Komplett-Outsourcing ist für Anwender kein Thema mehr

20.06.1997

Zweistellige Zuwachsraten prophezeien die Marktforscher der IDC Schweiz dem weltweiten IT-Outsourcing-Markt bis zum Jahr 2000. Beliefen sich die Ausgaben für die Auslagerung von IT-Aktivitäten 1996 noch auf 29,1 Milliarden Dollar, so werden sie laut Geschäftsführer Philipp Ziegler bis zur Jahrtausendwende auf 43,2 Milliarden Dollar ansteigen. Angetrieben werde das rasche Wachstum indes nicht durch vollständiges Outsourcing. "Vielmehr profitiert der IT-Outsourcing-Markt von dem zunehmenden Trend bei Unternehmen, DV-Teilbereiche auszulagern", so Ziegler.
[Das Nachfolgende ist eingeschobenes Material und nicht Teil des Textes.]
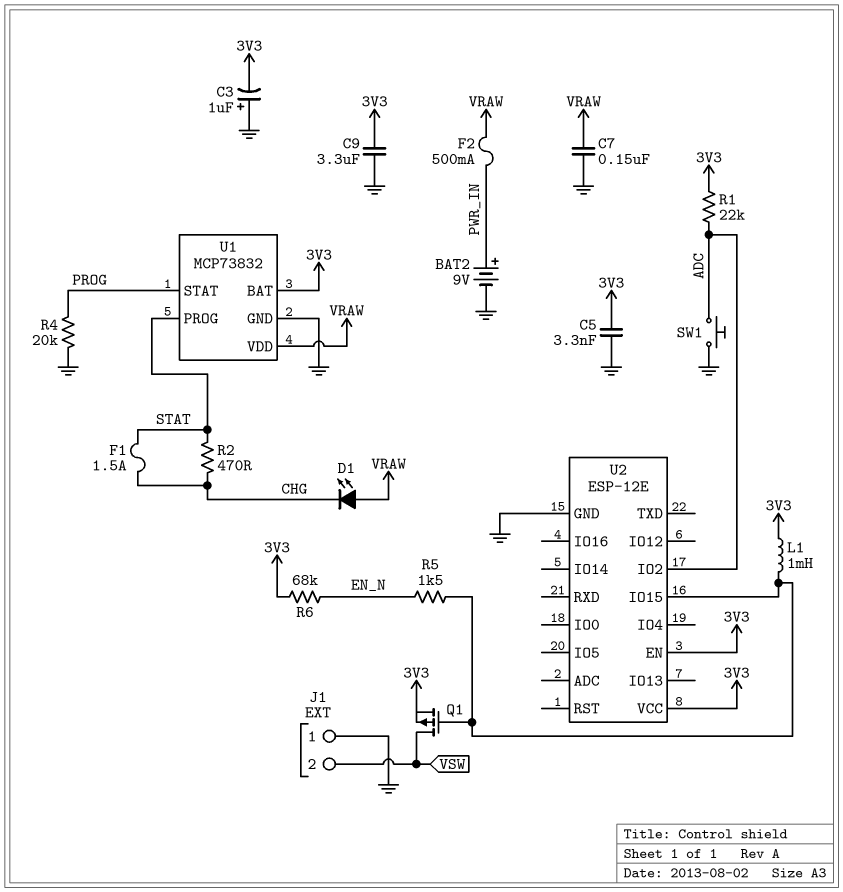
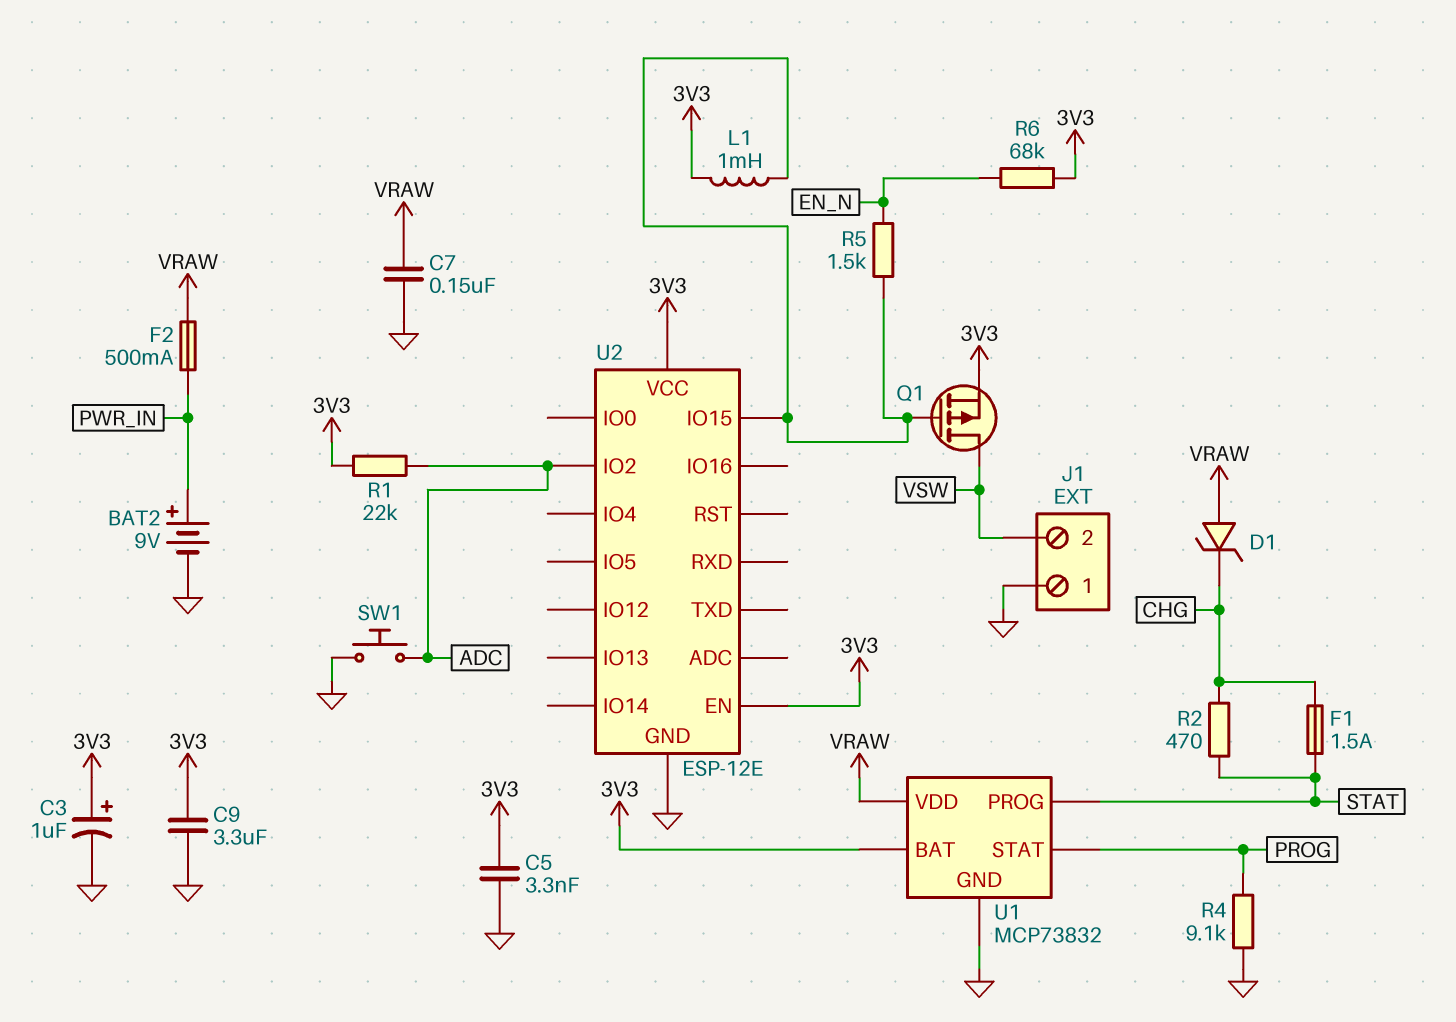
C3: 1uF (plus GND, minus 3V3) -> 1uF (plus 3V3, minus GND)
D1: LED (A VRAW, K CHG) -> zener (A VRAW, K CHG)
R4: 20k (GND, PROG) -> 9.1k (GND, PROG)

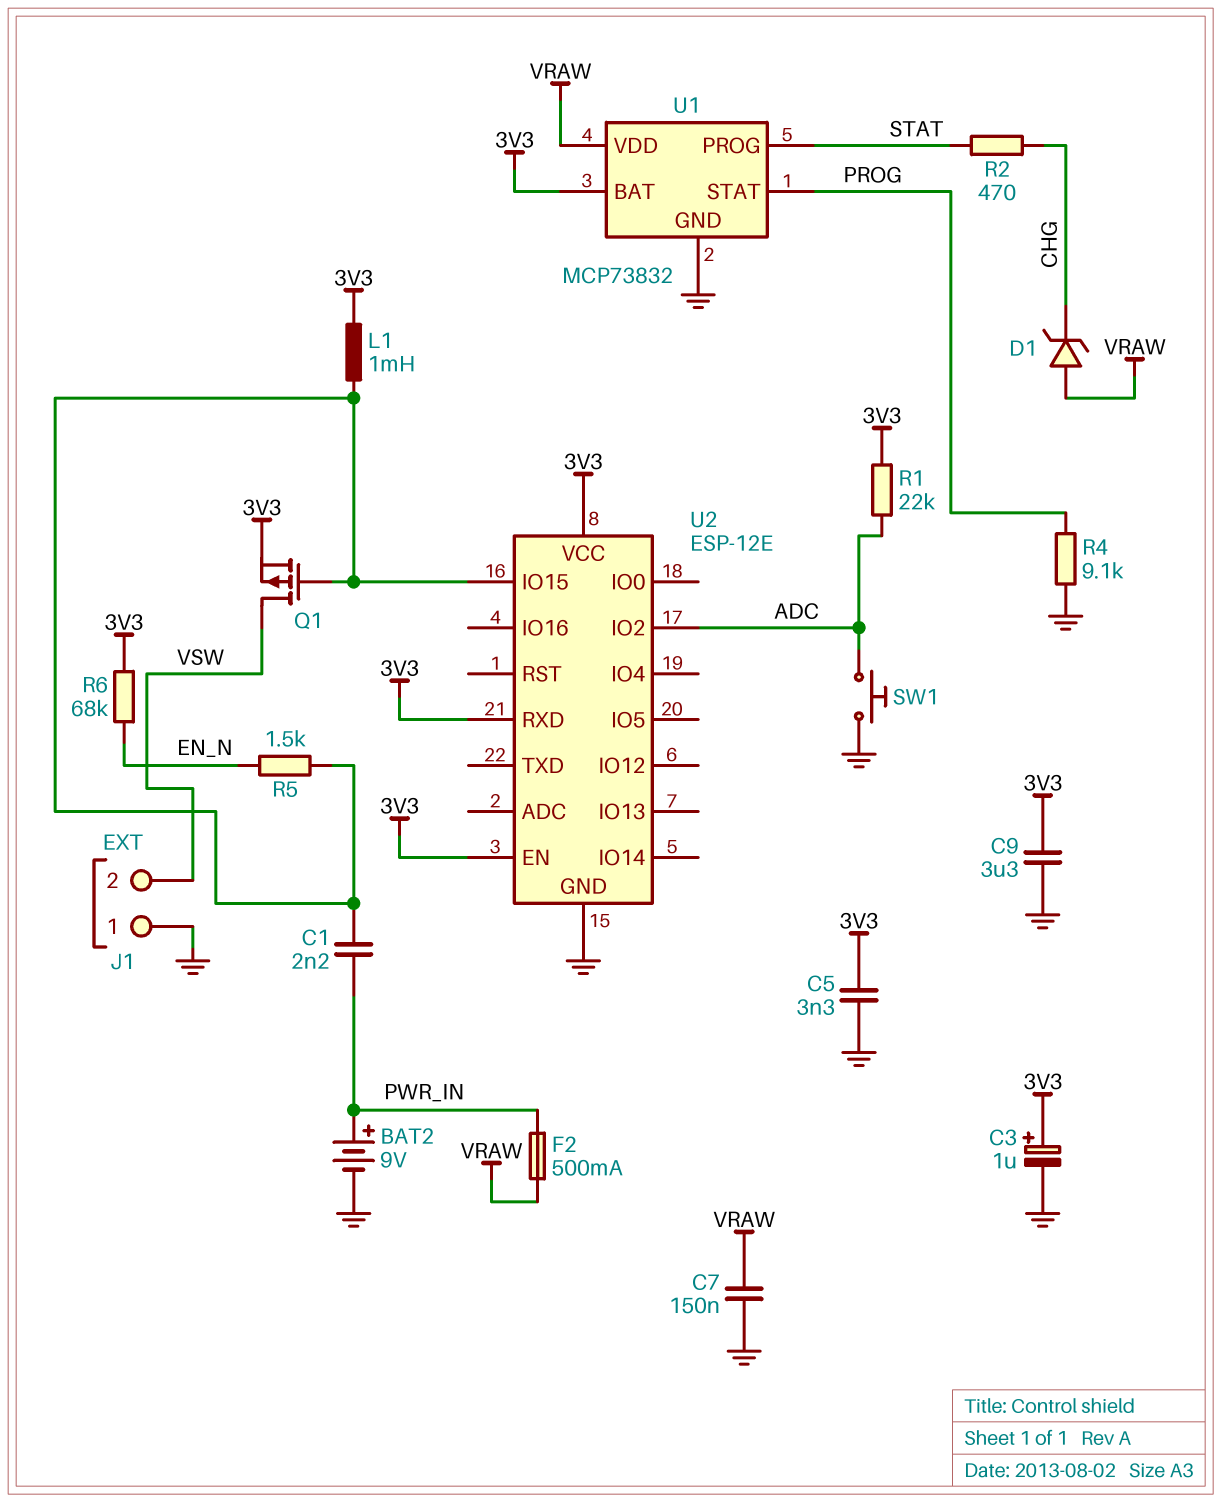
C1: none -> 2.2nF (PWR_IN, U2/IO15)
F1: 1.5A (CHG, STAT) -> none
U2 pin RXD: none -> 3V3

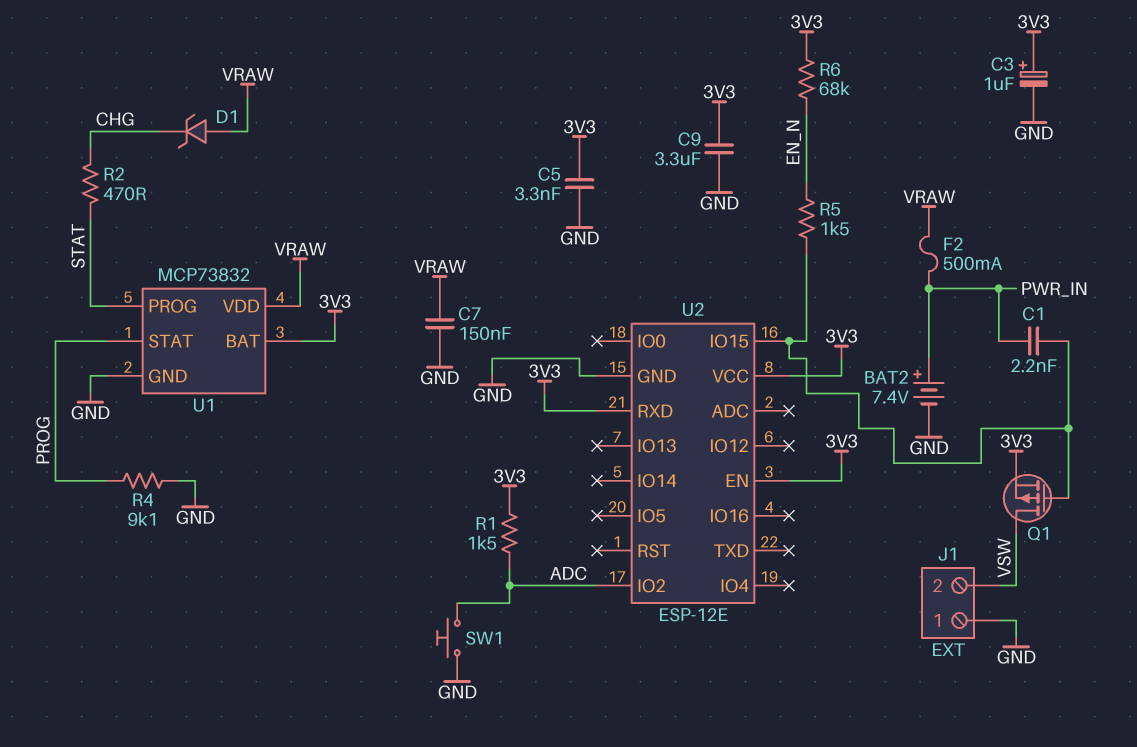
BAT2: 9V (plus PWR_IN, minus GND) -> 7.4V (plus PWR_IN, minus GND)
L1: 1mH (3V3, U2/IO15) -> none
R1: 22k (3V3, ADC) -> 1.5k (3V3, ADC)

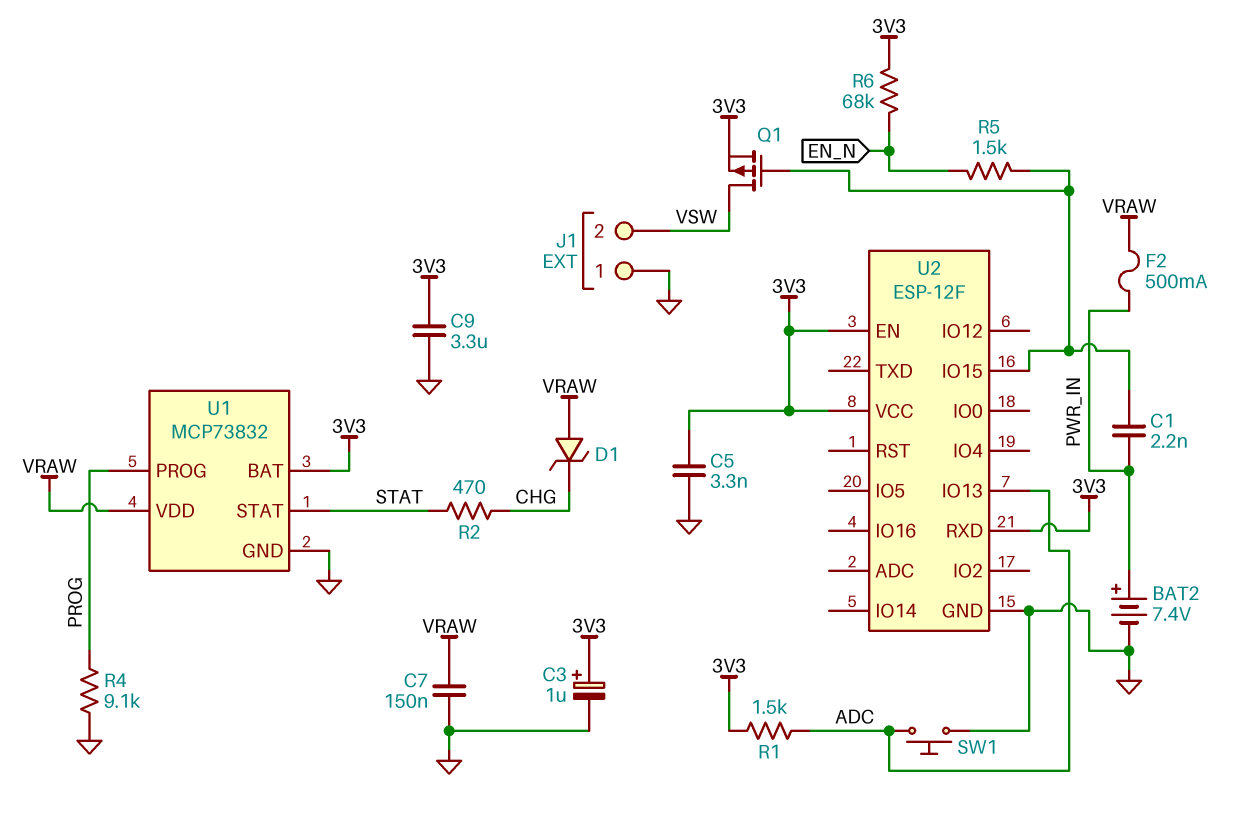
U1 pin PROG: STAT -> PROG
U1 pin STAT: PROG -> STAT
U2: ESP-12E -> ESP-12F
U2 pin IO2: ADC -> none
U2 pin IO13: none -> ADC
Dies dokumentiere, wie der IDC-Marktforscher weiter ausführte, die Vorsicht, mit der weltweit Unternehmensvorstände und IT-Verantwortliche mittlerweile ihre künftige IT-Strategie definieren und in die Praxis umsetzen. Wurden bis vor wenigen Jahren viele professionelle Anwender noch - beeinflußt von Meldungen über große und spektakuläre Outsourcing-Abkommen - zum Auslagern ihres gesamten oder zumindest wesentlicher Bereiche ihres IT-Betriebs verleitet, haben heute entsprechende Vereinbarungen eher Seltenheitswert. Die Ursache hierfür ist einleuchtend: Immer wieder verlaufen Outsourcing-Projekte für Vorstände und IT-Verantwortliche enttäuschend, weil man angesichts zunächst verlockender Kosteneinsparungen vergißt, wieviel Zeit- sowie Personalaufwand und auch Kosten damit verbunden sind, sowohl den Service als auch den jeweiligen Service-Provider regelmäßig auf Effizienz zu überprüfen.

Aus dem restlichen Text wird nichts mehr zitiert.